Ob bei der Entwicklung des TCP-Nachfolgers QUIC oder beim neuen TLS-Standard TLS 1.3, überall werden in den Arbeitsgruppen der IETF Vertreter von Netzbetreibern vorstellig. Die Verschlüsselung nicht nur von Paketinhalten, sondern zunehmend auch von Daten aus den Paketheadern würde ihnen die Suche nach Fehlerursachen, das Netzmanagement und dafür notwendige Messungen unmöglich machen.

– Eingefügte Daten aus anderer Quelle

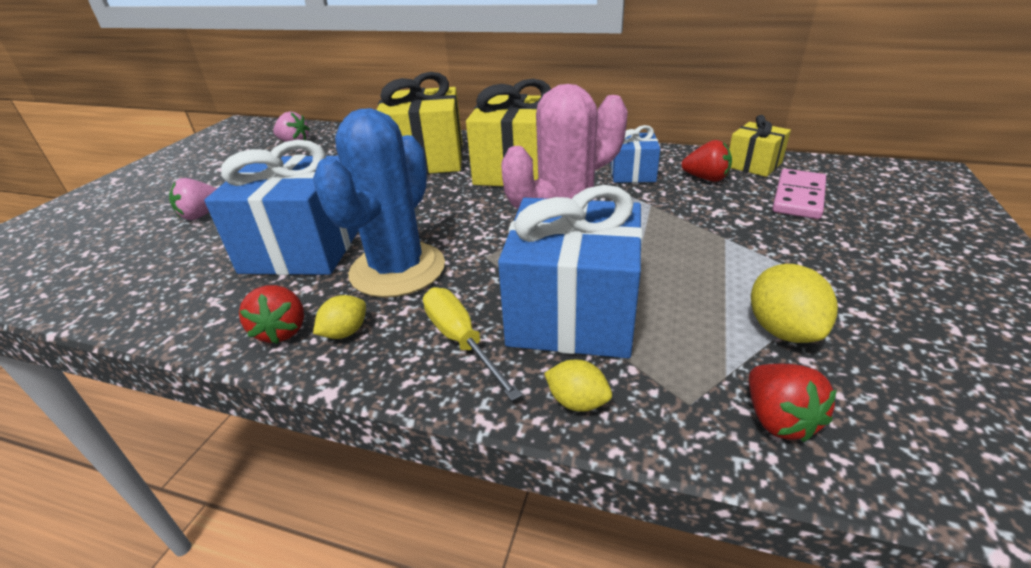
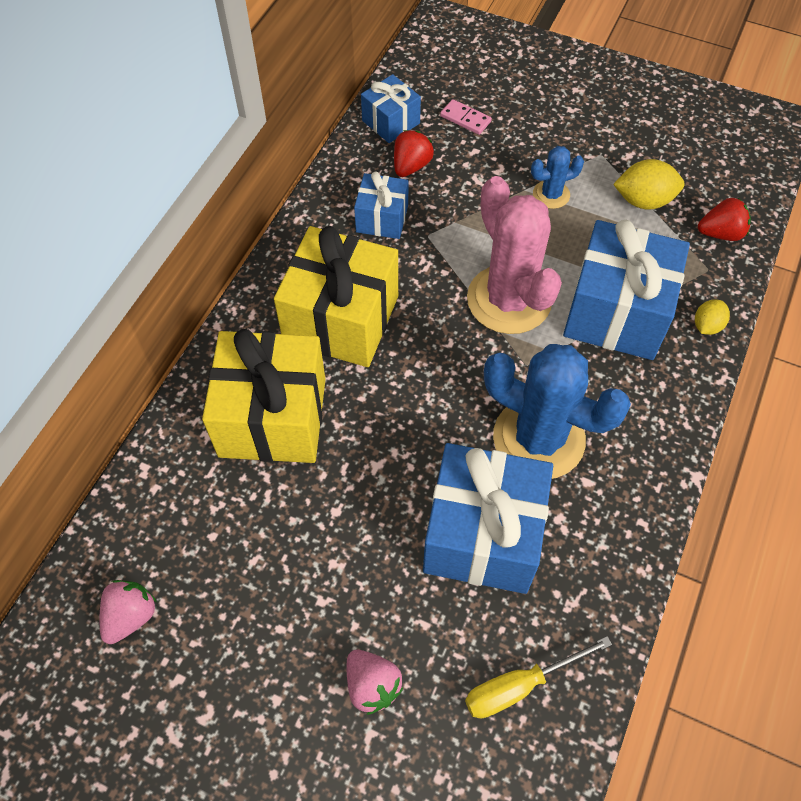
camera: 85 degrees left, 25 degrees up
(282, 331) = (624, 526): red strawberry -> none
(345, 332) = (629, 474): yellow lemon -> none
(461, 341) = (644, 389): yellow screwdriver -> yellow screwdriver (519, 686)
(732, 255) = (551, 195): none -> blue cactus
(753, 165) = (391, 122): yellow gift -> blue gift
(798, 197) = (465, 119): pink domino -> pink domino, size x0.61

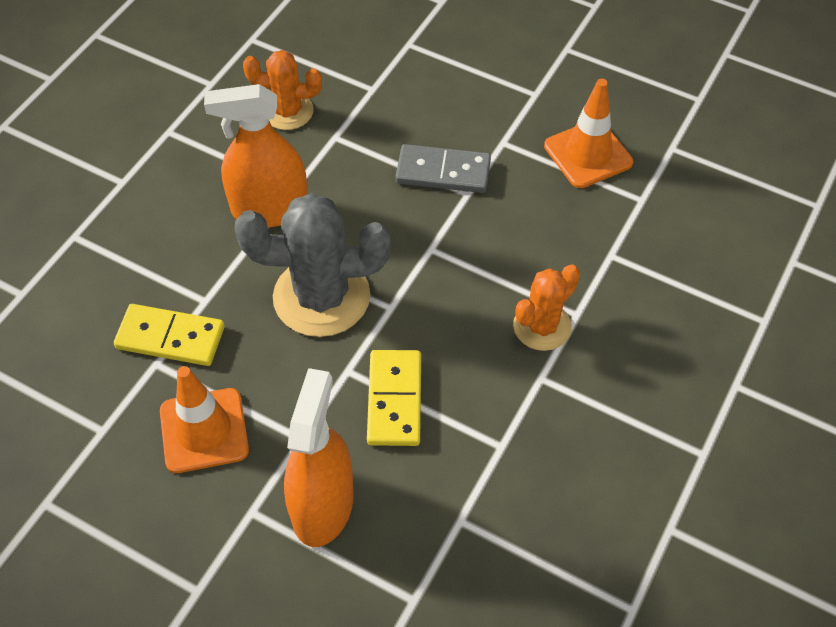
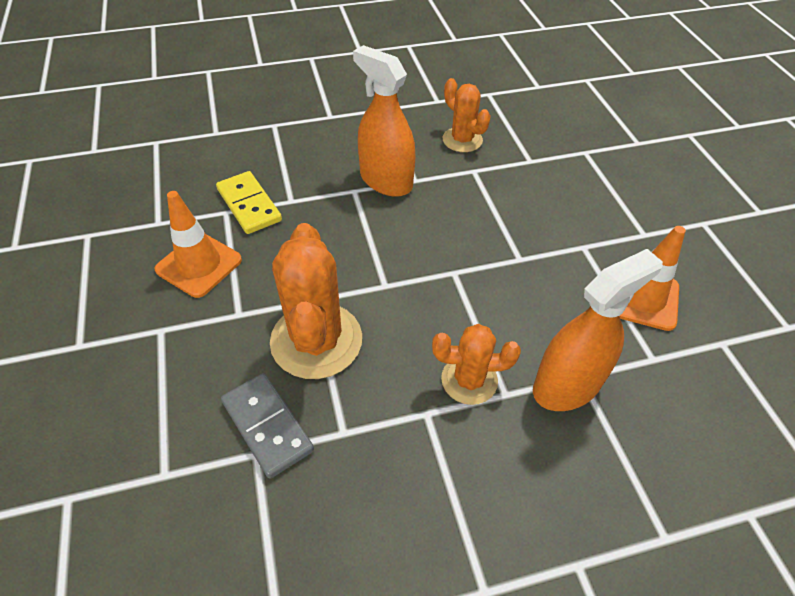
camera: 45 degrees right, 5 degrees down
(321, 297) = (353, 247): grey cactus -> none
(322, 506) = (196, 363): orange spray bottle -> orange spray bottle (567, 385)
(395, 400) = (316, 340): yellow domino -> orange cactus
(443, 172) = (518, 235): grey domino -> grey domino (267, 426)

Während die Netzbetreiber-Fraktion, die von US-amerikanischen Unternehmen dominiert wird, in den betroffenen Arbeitsgruppen bislang noch wenig erfolgreich war, könnte ein abseits der Arbeitsgruppen diskutiertes Dokument ihnen mindestens einen Teilerfolg bescheren. Ein seit 2015 heftig umstrittener RFC-Entwurf soll die widersprüchlichen Interessen "ausbalancieren".

Der Entwurf anerkennt durchaus die Missbrauchsgefahr, die sich aus offenen Datenströmen ergibt. Gleichzeitig halten die Autoren fest: "Um Verschlüsselung effektiv zu implementieren und das Abhören zu verhindern, sollte die Aufgabe Netzwerkmanagement im Standardisierungsprozess berücksichtigt und eine Balance angestrebt werden."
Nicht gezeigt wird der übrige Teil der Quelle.